Both share similar fears: They were worried Kauai would never be the same.
JoAnn Yukimura was the mayor of Kauai County when Hurricane Iniki struck the island.
The storm made landfall on Kauai as a Category 4 hurricane with sustained winds of 145 miles per hour and gusts of 225.
“It was the suffering of our people on Kauai and the devastation that took away everything we knew and needed,” said Yukimura.
The former mayor said right after the storm hit, there was no electricity or water.
“One of my nightmares was that people would die of dehydration, especially the elderly,” said Yukimura. “In the first hours after the hurricane, it felt like a third-world country.”
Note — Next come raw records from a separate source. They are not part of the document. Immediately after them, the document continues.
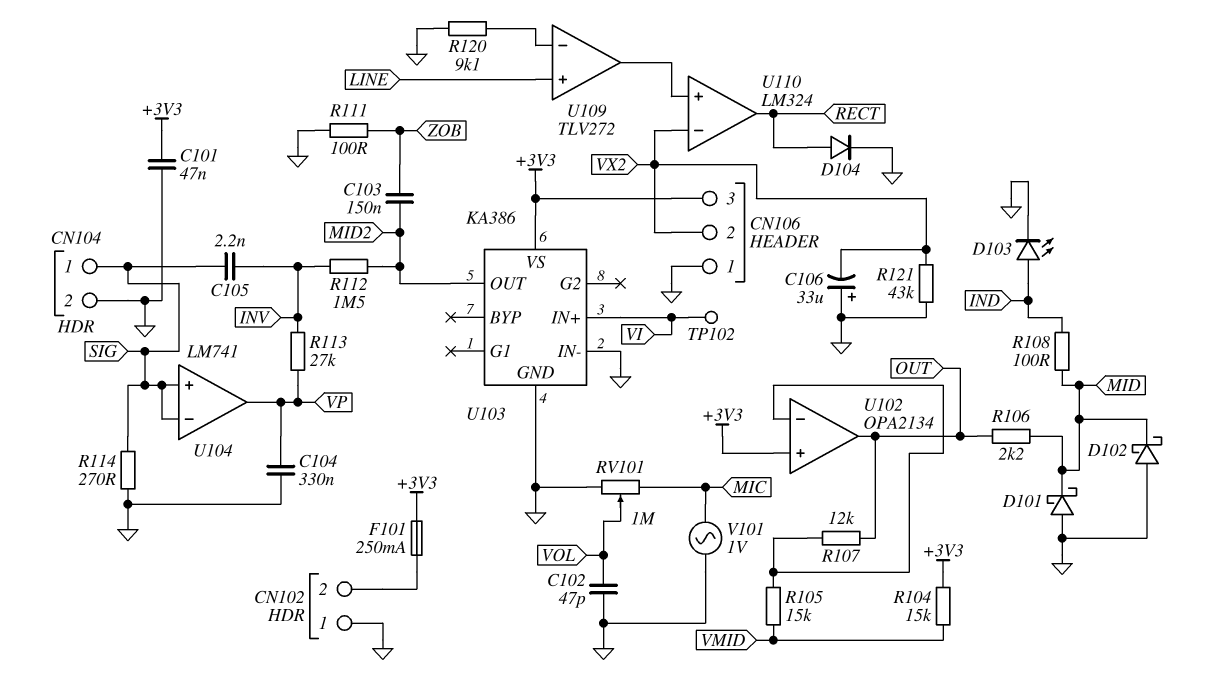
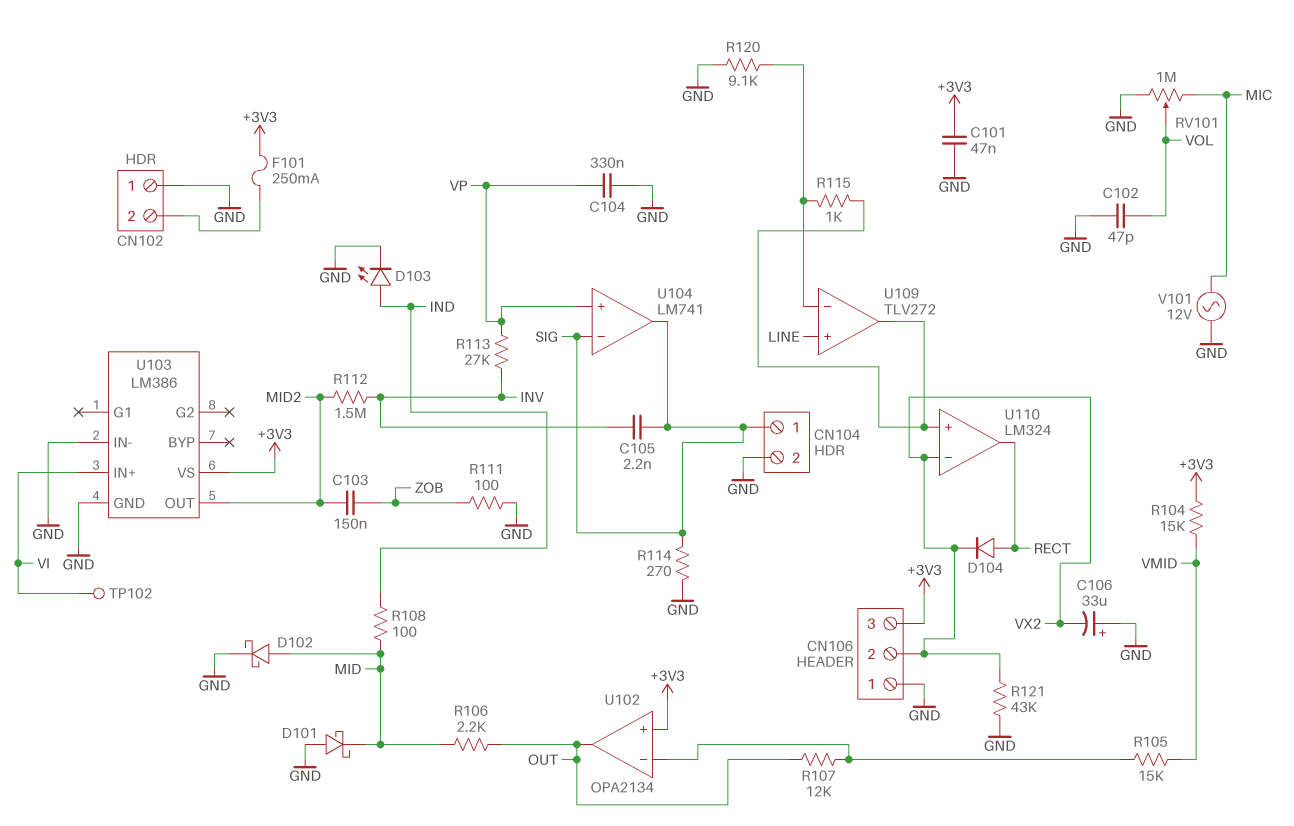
D102: schottky (A GND, K MID) -> schottky (A MID, K GND)
D104: diode (A RECT, K GND) -> diode (A RECT, K VX2)
R115: none -> 1k (U109/in-, U109/out)
U103: KA386 -> LM386
U104 pin in+: SIG -> VP
U104 pin out: VP -> SIG
V101: AC 1V (GND, MIC) -> AC 12V (GND, MIC)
“I mean, we had to do it with messages, you know, hand carried or carried by bike.”
Current Mayor Derek Kawakami said he remembers the storm like it was yesterday.
Kawakami was 15 years old and working at his family’s store the morning of the storm.
“I can remember just the sound of that hurricane, I can remember our windows, just breathing and flexing,” said Kawakami. “Our neighbor’s roof right behind us, which was a brand new house, had beautiful blue tiles just being peeled away by the wind like it was nothing.”
Hurricane Iniki caused six deaths and more than $3 billion in damage.
Kawakami said seeing the aftermath scared him the most, but he recalled Yukimura active in the community during recovery efforts.
“I think I have a deeper appreciation of how challenging it can be,” said Kawakami. “She’s always been at the forefront, and deeply engaged in the community and I just have to say that she did the best that she could.”
“When we initially thought we lost everything, and some people did lose everything, we realized we had a lot,” said Yukimura. “We had our lives, we had our loved ones, we had our community of friends and neighbors, and we had the will and initiative to survive.”
Kawakami says Hurricane Iniki taught him no matter how young or old you are, when a community is going through tough times, it’s important for government officials to continue to be a beacon of hope.